Being an autosomal recessive disorder, there is a 1:4 risk of developing the disease in each pregnancy of carrier parents. Our case is unique in which the whole family is affected with no normal siblings.

All of them developed the disease at different ages, of variable symptoms and severity, progression and outcome, though they had inherited the same genetic mutation since birth and had the same environmental factors. The first affected sibling was sibling 2; currently, she is 8 years of age with global developmental delay. She had an uneventful full-term birth, fed on breast milk, and never had an episode of respiratory distress, unconsciousness, and seizures. But she failed to achieve any of her developmental milestones, had feeding difficulty and poor growth. She was labeled as having cerebral palsy due to some adverse event at birth and never investigated for her condition. Among all siblings, Sibling 2 has classical early-onset Cblc while others have the late-onset disease.

The literature revealed that the patient who presents early-onset disease presents before the first birthday with metabolic crisis and neurological deterioration like MMA while the late-onset disease can present any time after 1st year with neurologic and psychiatric disturbances with or without thrombosis. Early-onset cblC is a much more severe form with the clinical outcome being generally poor despite treatment and metabolic management. The late-onset form has a much more favorable outcome, including reversal of neurological and psychiatric symptoms if treatment is initiated early [13].

The patients with cblC disease display a wide spectrum of clinical manifestations as we described in our patients ranging from subtle learning difficulty to neuropsychiatric symptoms and from neuro-regression to global developmental delay. In contrary to the literature we did not find hematologic, ophthalmologic dermatologic and skeletal abnormalities in our patients. Our case also eluded that early onset of the disease has severe clinical manifestation and rapid worsening as compared to late-onset as the eldest sibling who was first to be diagnosed with the disease had progressive worsening over a period of 5 years [14].

Brain magnetic resonance imaging (MRI) features of methylmalonic aciduria and homocystinuria reveal changes in the basal ganglia along with Hydrocephalus and diffuse supratentorial white matter edema as the main MRI features; this was also seen in our case [14].

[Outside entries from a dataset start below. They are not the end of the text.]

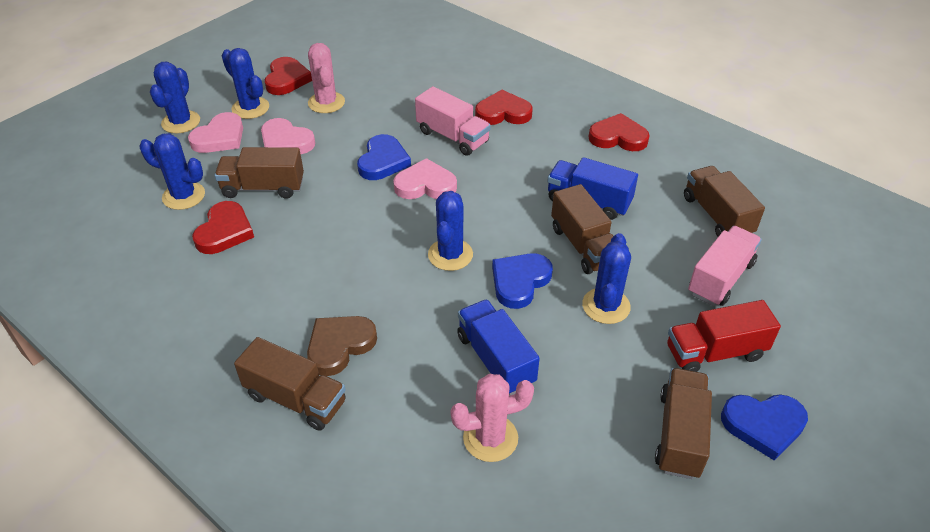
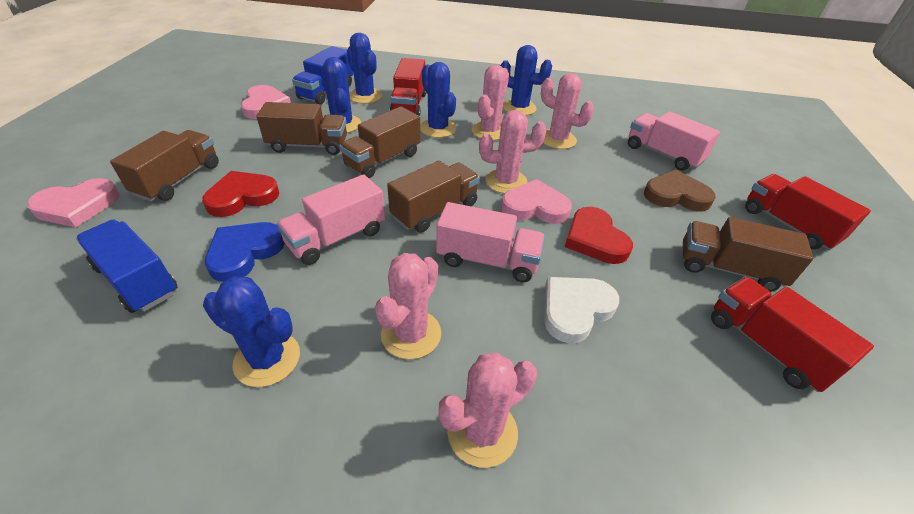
blue heart: 3 -> 1
pink cactus: 2 -> 5
pink truck: 2 -> 3
red heart: 4 -> 2
red truck: 1 -> 3
white heart: 0 -> 1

Cyanocobalamin (CNC bl) is the most common commercially available form of cobalamin and hydroxocobalamin (OHCbl), methylcobalamin (MeCbl), and 5′-deoxyadenosylcobalamin (AdoCbl) are the naturally occurring forms. In cblC disease, the circulating cyanocobalamin concentration is usually normal with a very low intracellular concentration of methylcobalamin and adenosylcobalamin. A high dose of cyanocobalamin (CNC bl) causes a tenfold increase in c circulating cobalamin with only a small increase in intracellular cobalamin as compared to Hydroxocobalamin (OHCbl). Studies have revealed the efficacious role of OHCbl as supplements in cblC for normal OHCbl within the cellular milieu [15].

Parenteral and oral cobalamin has been used for Transcobalamin receptor defect with the same efficacy resulting in normal serum levels of MMA and HCU [16]. Literature documents poor long-term outcomes in early-onset patients with progression of visual and neurological impairment. We found a good short-term outcome and will follow the family for a long-term outcome.

Conclusion

This is a first case report of a family of six affected siblings with MMA+ HCU with variable phenotype. This case report also describes a novel cobalamin receptor defect CD320 in combination with methylmalonic acidemia type C. We would like to emphasize that the diagnosis of inherited metabolic disorder in a child obviates the need to screen all siblings for the same disorder. Moreover, patients with typical disease manifestation and genetic heterozygosity in disease-causing genes located in other gene trios need further studies for compound epigenetic–genetic heterozygosity.